Addressing the youth skills gap through university curricula: Evidence from a quasi-experimental evaluation in Rwanda

This report shares key findings regarding the gap between skills needed in the labor force and skills held by incoming youth.

Addressing the youth skills gap through university curricula: Evidence from a quasi-experimental evaluation in Rwanda - 1 MB

Download PDF

Summary

Youth unemployment and underemployment rates in Sub-Saharan Africa are among the highest in the world. One frequently cited culprit is the gap between the skills needed in the labor market and the skills that youth have when they enter the labor force. While a common approach to addressing this gap is standalone technical and vocational education training (TVET), we examine an alternative model in Kigali, Rwanda, that involved redesigning university curricula around skills valued in the local labor market. Students in the Southern New Hampshire University (SNHU)-Kepler program received a combination of in-person instruction and online coursework in skills perceived to be in demand by local Rwandan employers. We used a quasi-experimental design to match the first two cohorts of SNHU-Kepler students, before they started their program in 2013 and 2014, with similar students starting at local universities at the same time and tracked the two groups post-graduation, 5 to 6 years after baseline. To identify comparable matches, we simulated the SNHU-Kepler admissions process, and we filtered out comparison students who had heard of SNHU-Kepler to reduce selection bias.

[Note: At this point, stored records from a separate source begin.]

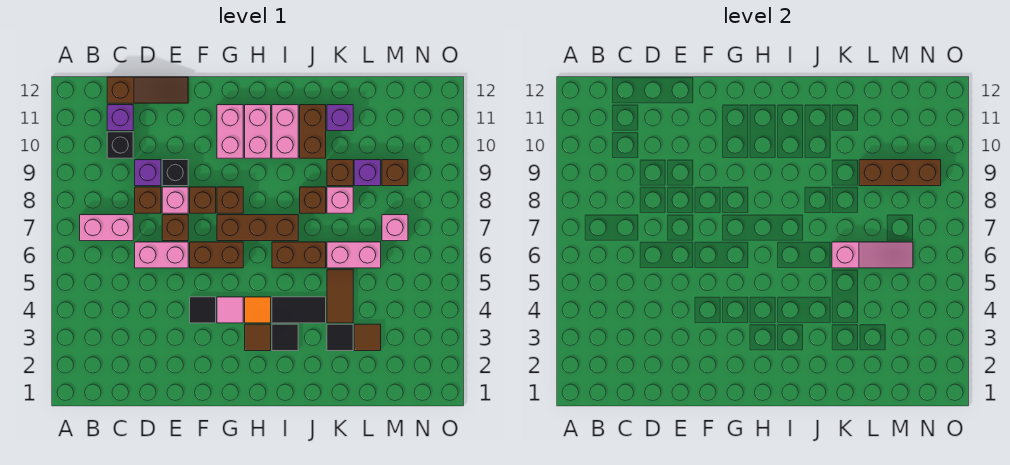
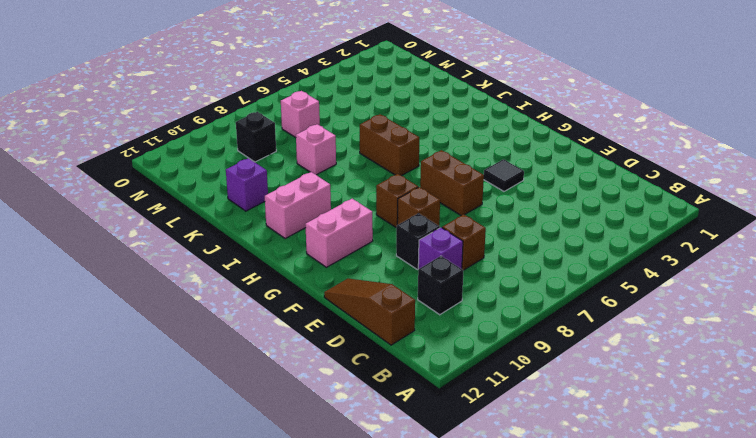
black brick M9 level 1 -> brown brick M9 level 1
none -> pink brick B7:C7 level 1
none -> purple brick C11 level 1
none -> pink brick D6:E6 level 1
none -> brown brick E7 level 1

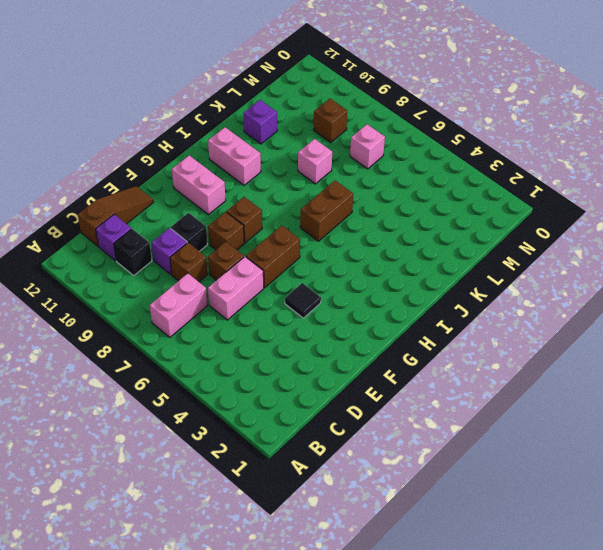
none -> pink brick E8 level 1
none -> pink tile G4 level 1
none -> brown brick G7:I7 level 1
none -> brown tile H3 level 1

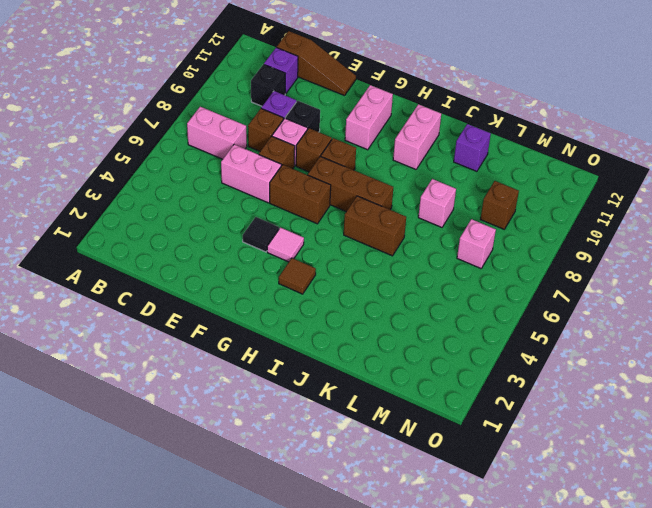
none -> orange tile H4 level 1
none -> pink brick H10:H11 level 1
none -> black tile I3 level 1
none -> black tile I4:J4 level 1

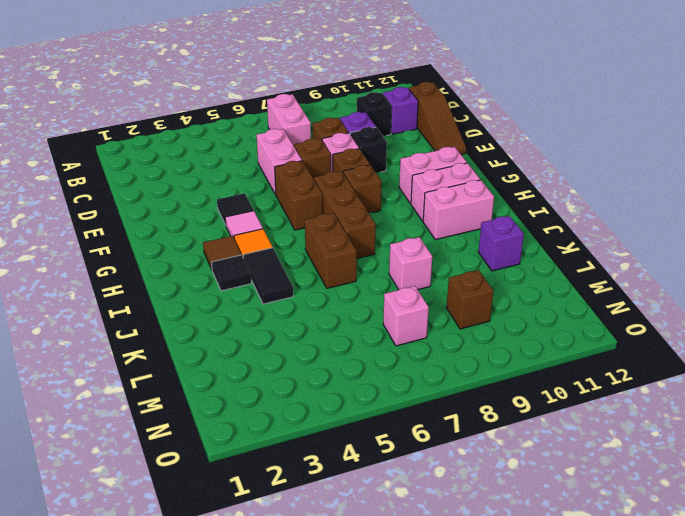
none -> brown brick J8 level 1
none -> brown brick J10:J11 level 1
none -> black tile K3 level 1
none -> brown tile K4:K5 level 1

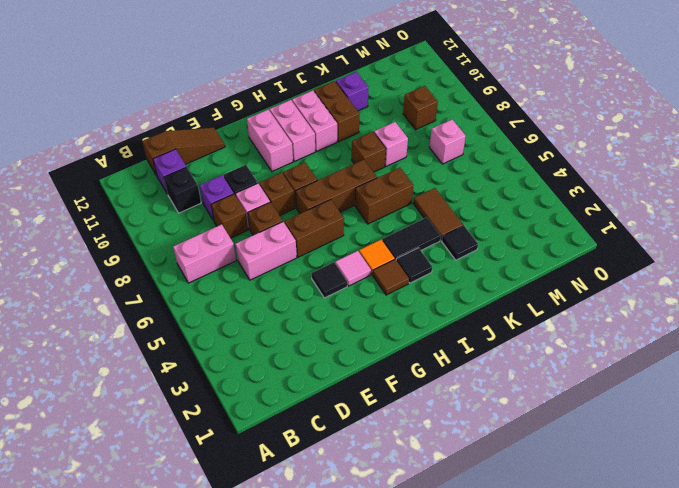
none -> pink brick K6:L6 level 1
none -> brown brick K9 level 1
none -> brown tile L3 level 1
none -> purple brick L9 level 1

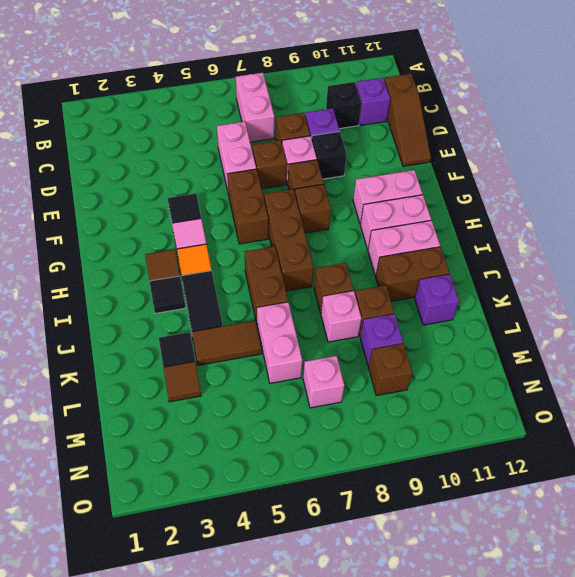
none -> pink slope K6:M6 level 2 top K
none -> brown brick L9:N9 level 2

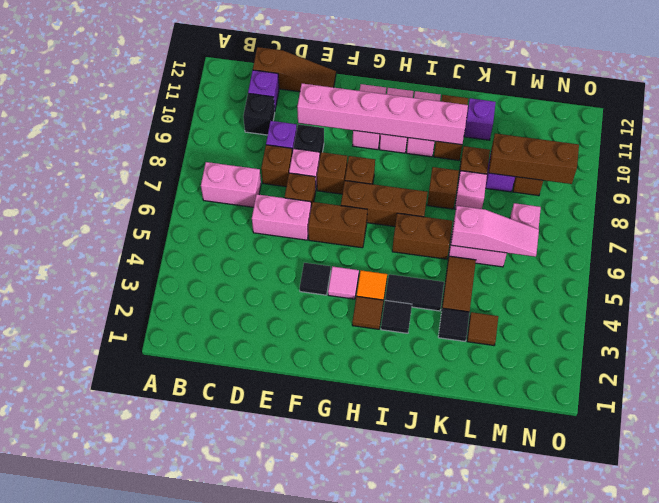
pink brick E10:J10 level 2 -> none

We find that graduates of the SNHU-Kepler program performed better than their matched peers on skills prioritized by employers in the local labor market, including computer literacy, English language, and cognitive skills. SNHU-Kepler graduates in turn had better labor market outcomes, being twice as likely to be employed immediately after graduating, and securing jobs with higher salaries, longer hours, and written contracts. Comparison students appeared to eventually catch up to SNHU-Kepler students in terms of employment rates, but SNHU-Kepler students continued to earn twice as much and work 33% more hours as their matched peers several years post-graduation. While our study suggests that skills-based blended-learning university programs offers one potentially scalable model for bridging the skills gap among youth in sub-Saharan Africa, more research is needed to disentangle the relative contributions of curricular changes versus university career services.